Corey Perry, le vilain petit canard

From mighty to lame duck

Perdre 4 finales de Coupe Stanley, c’est pas mal. Les perdre avec 4 équipes différentes en l’espace de 5 ans, c’est du génie. Perdre la dernière en date au sein de l’escouade du meilleur joueur de l’univers (élu MVP malgré la défaite), ça tient de la performance hors-catégorie tous sports confondus. Corey Perry est-il le plus gros chat noir de l’histoire ? La question a déjà été posée 13131313 fois et CR n’a pas pour habitude de s’intéresser à des débats aussi stériles. Néanmoins, notre rubrique Born to lose ne pouvait pas manquer cette occasion de retracer la carrière de l’enfant terrible de New Liskeard en quelques épisodes marquants.

Désambiguïsation

Pour notre article sur Matthew Perry (aucun lien familial, tout au plus vaguement géographique), c’est par ici. Si c’est Fred Perry qui vous intéresse, allez plutôt par là-bas.

Foin de tennis ni de cinéma (enfin si, quand même un peu) dans cet article-ci, c’est bien du hockeyeur ontarien Corey Perry qu’il s’agit.

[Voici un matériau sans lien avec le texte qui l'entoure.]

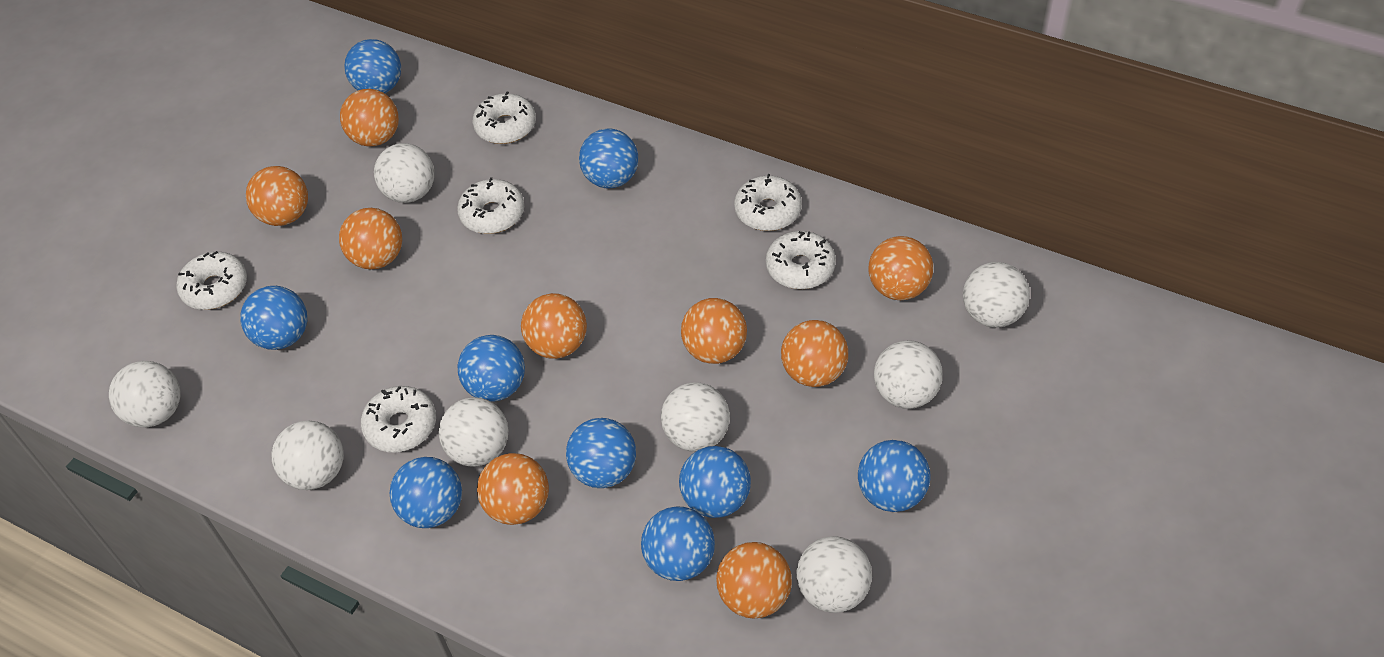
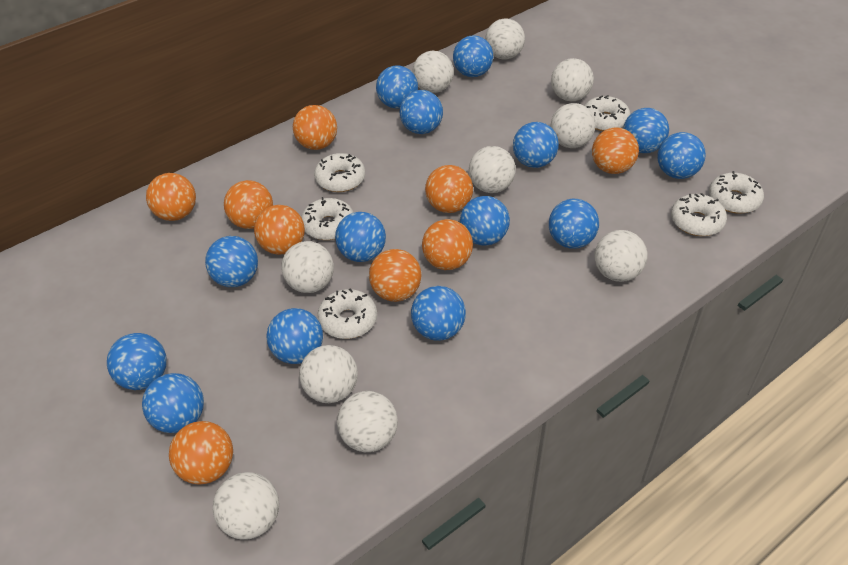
blue ball: 9 -> 14
white ball: 8 -> 10

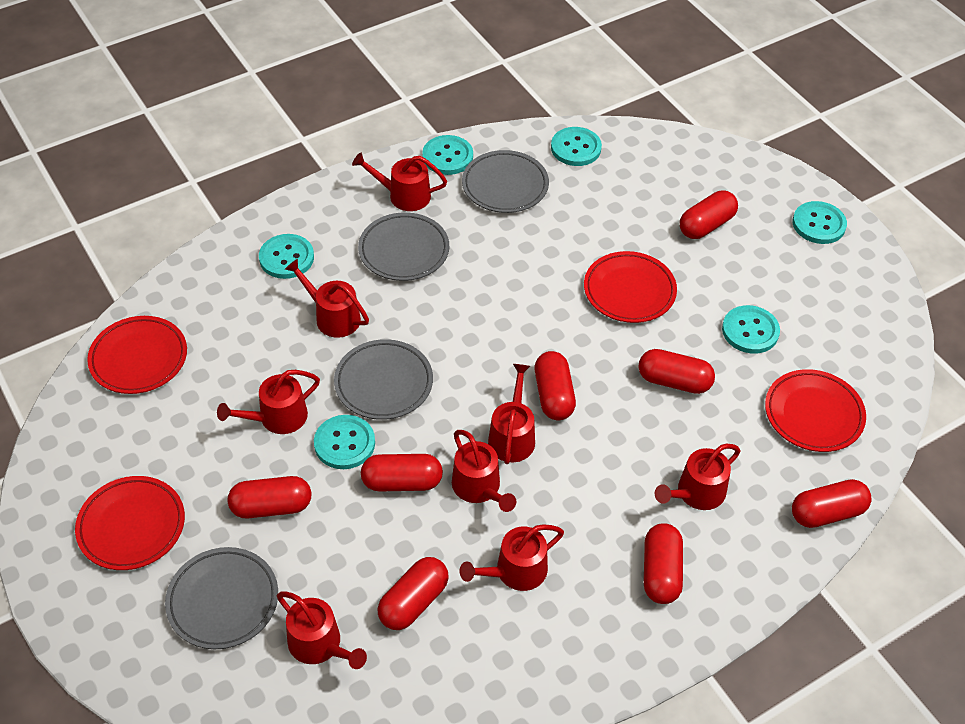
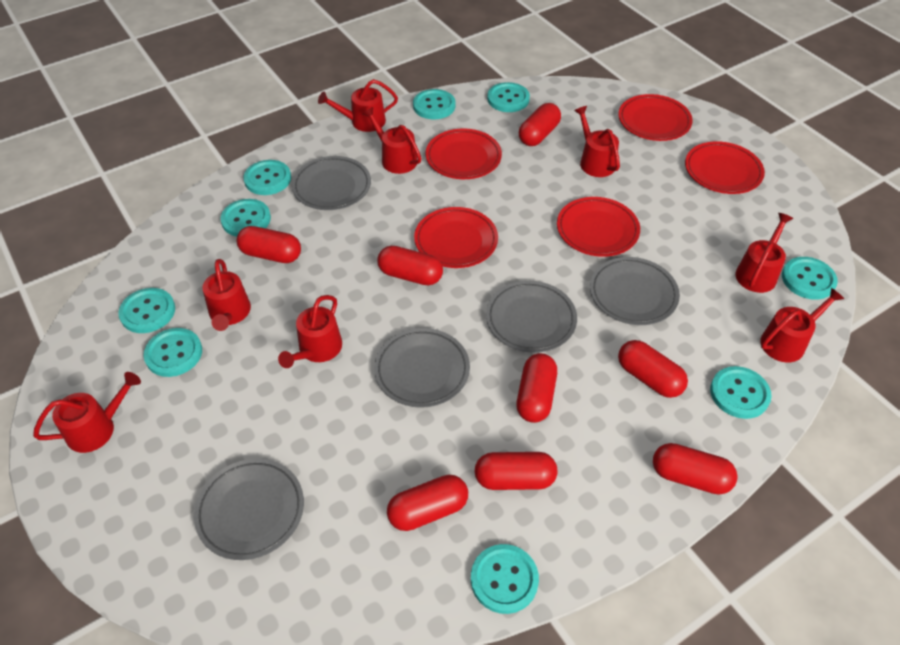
grey plate: 4 -> 5
red plate: 4 -> 5
turquoise button: 6 -> 9

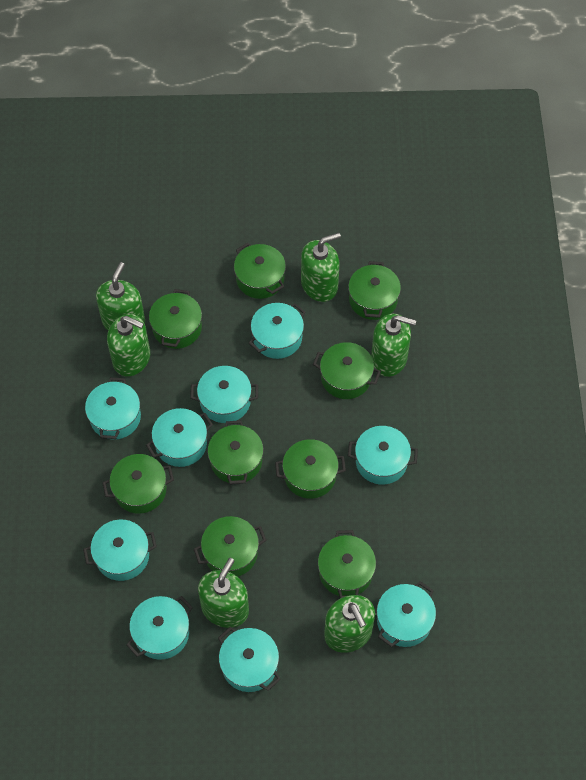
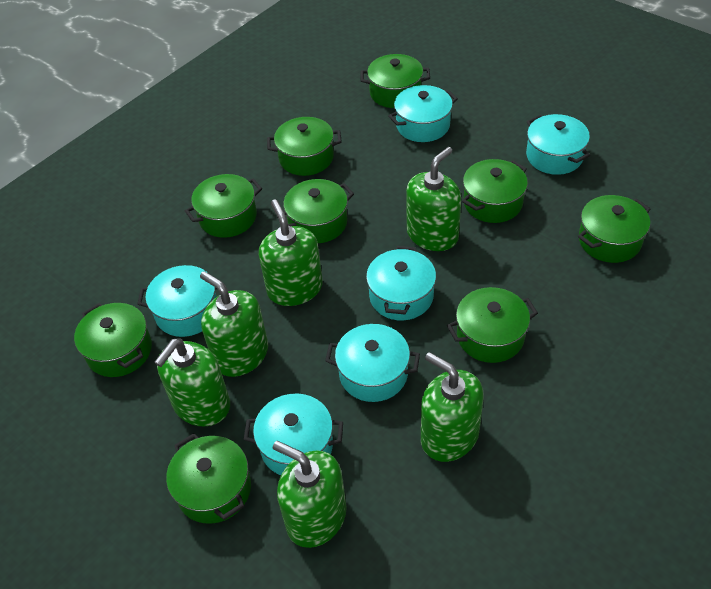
turquoise pot: 9 -> 6

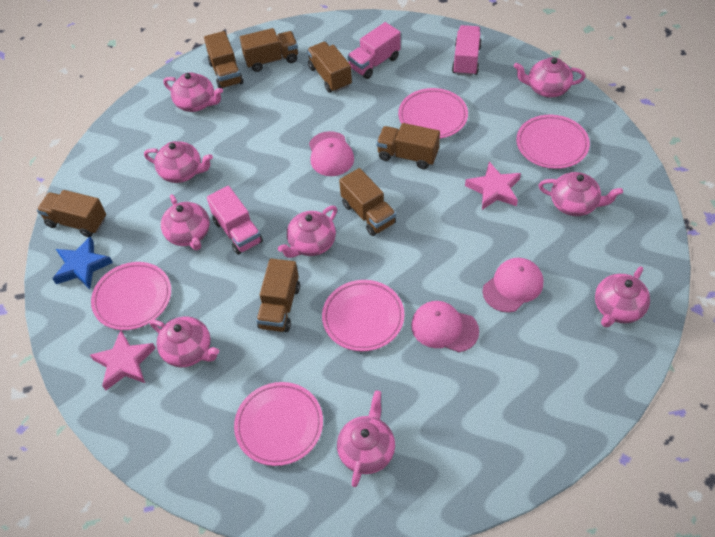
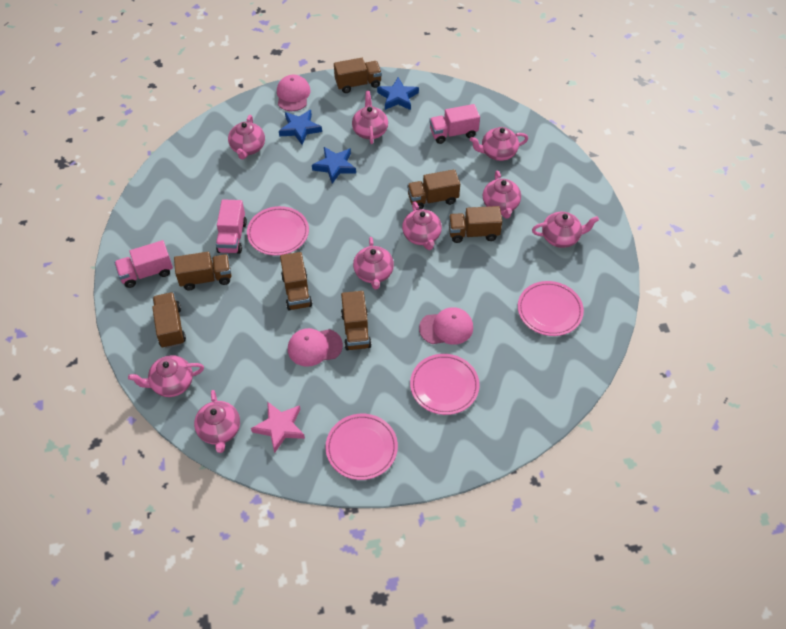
blue star: 1 -> 3
pink plate: 5 -> 4
pink star: 2 -> 1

Dans le plus pur style d’un essay d’anglais gymnasial, commençons avant toute chose par vous présenter notre thèse, aussi limpide que l’eau de la Seine après le passage d’un chalutier (ou d’un triathlon): Tout est la faute des Canadiens. Et plus précisément d’Edmonton (surtout), Toronto et Montréal (un peu). On vous explique ? Bon, mais c’est vous qui avez demandé, hein.

Pas (encore) de couac aux Mighty Ducks (2003-2007)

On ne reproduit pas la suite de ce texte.